Shining a Light on Hadoop’s ‘Black Box’ Runtime
Alex Woodle, Datanami
February 4, 2014
http://www.datanami.com/datanami/2014-02-04/shining_a_light_on_hadoop_s_black_box_runtime.html
Let’s face it: Writing MapReduce processes is not very fun. That’s the main reason that the Cascading framework is gaining such a big following–because it abstracts away the difficult part of MapReduce with an easy-to-use Java API and library. With today’s launch of a new product called Driven, the company behind Cascading is enabling users to instrument the data analytic apps developed with Cascading, in pursuit of faster troubleshooting and higher performance.
There is some serious momentum building up behind Cascading. According to Concurrent–the commercial open source company founded by Cascading creator Chris Wensel to sell support for Cascading–the open source framework is being downloaded 130,000 per month. What’s more, 6,000+ companies have deployed Cascading-built applications on production Hadoop clusters, including big names like Twitter, Kohl’s, and Nokia.
The way that Cascading allows mortal Java developers with average skills to build MapReduce-based applications that would normally require a super Java coder to construct has made Cascading a staple component of many Hadoop projects. “Being a Java API, the average Java developer can use it,” Wensel tells Datanami. “They can write tests and use their IDE. But also more importantly, they can think about the problem at hand and they don’t have to think in terms of MapReduce, MapReduce, MapReduce.”
While Cascading has helped many organizations build data analytic apps that run on Hadoop, the framework doesn’t address the overall lack of visibility into the inner-workings of Hadoop apps once they’re placed into production.
“One of the big problems in Hadoop today is it’s just a black box,” says Concurrent CEO Gary Nakamura. “Most people today deploy their applications and pray. What we’re doing [with Driven] is providing the visibility so you can actually see what’s going on, and if there’s a failure, we’ll take you to the exact spot that failure happened, so a developer can try and figure out what to do.”
From its GUI, Driven will show users exceptions and track traces in their Hadoop app, and track all the filters, joins, and other functions that are taking place within the software. “You’ll be able to see all of the details in your data application, the units of work and how it all ties together,” Nakamura says. “You’ll be able to see them in real-time, running on Hadoop, and see how your application is progressing.”

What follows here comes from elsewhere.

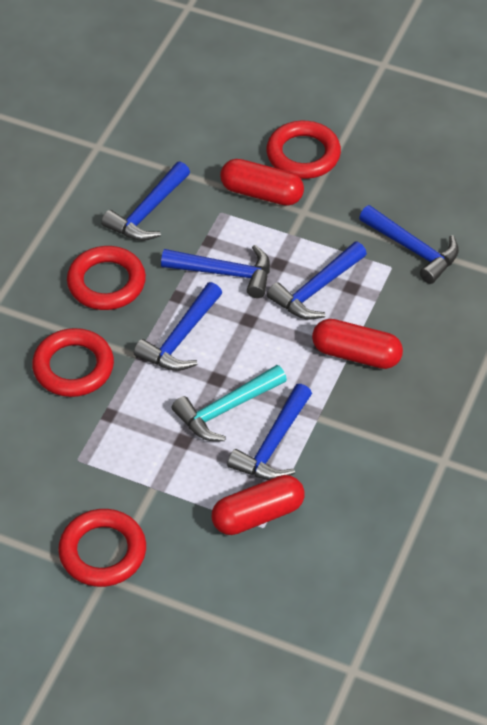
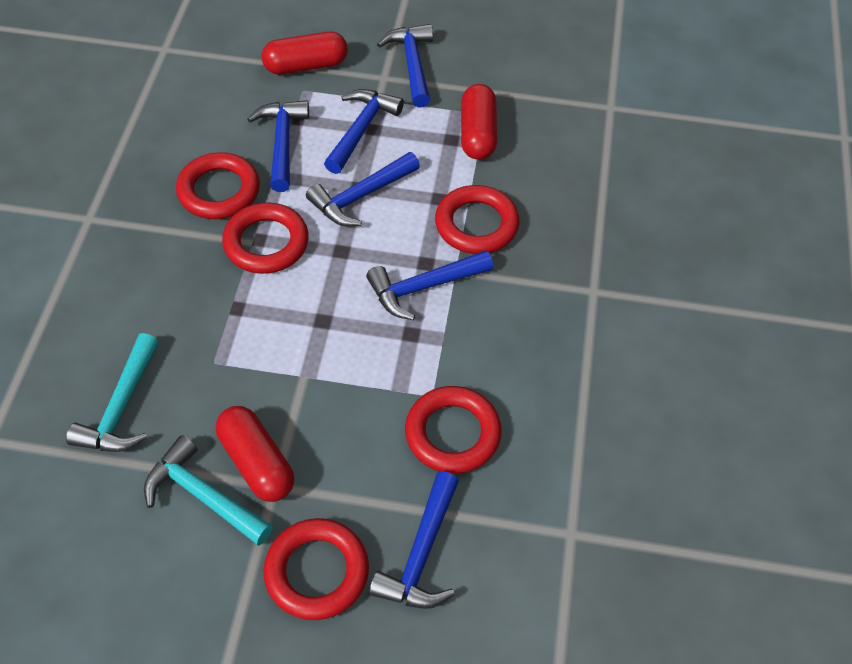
red ring: 4 -> 5
turquoise hammer: 1 -> 2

Nakamura says the software will help users, operators, and developers collaborate on improving their Hadoop applications–not only with broken apps, but with the working apps that could use a little optimization.
“We expect Driven to provide the capability to build more reliable applications,” he says. “Developers and operators will be able to look at those things and say, ‘Hmmm, we should have somebody take a look at this because everything else takes 5 minutes and this takes 25 minutes. We ought to be able to optimize that down to something more reasonable.'”
As Cascading grows in use, so will Driven, Nakamura syas. “The next version [3.0] of Cascading will support other fabrics like Spark, Storm, and Tez,” he says. “So that means applications that have been built using Cascading will be portable across the supported frameworks, across the supported fabrics.” As these Cascading-developed applications start moving to different fabrics, Driven will follow and provide the same type of troubleshooting and optimization capabilities.
The first release of Driven will focus on helping developers monitor, debug, and set alerts on their Hadoop apps. Later, Concurrent will add more operational capabilities to their Hadoop jobs, including setting service level agreements (SLAs), enforcing quality of service (QoS), and ensuring the integrity of data lineage.
The first beta release of Driven is available now as a cloud service. The service is free for development use. A paid enterprise version is in the works that will support production use and be installable on-premise; it’s expected in the second quarter.
Driven supports Cascading version 2.08 (it’s currently at version 2.5) and includes popular domain specific languages like Lingual (ANSI SQL), Pattern (PMML), Scalding (Scala), and Cascalog (Clojure).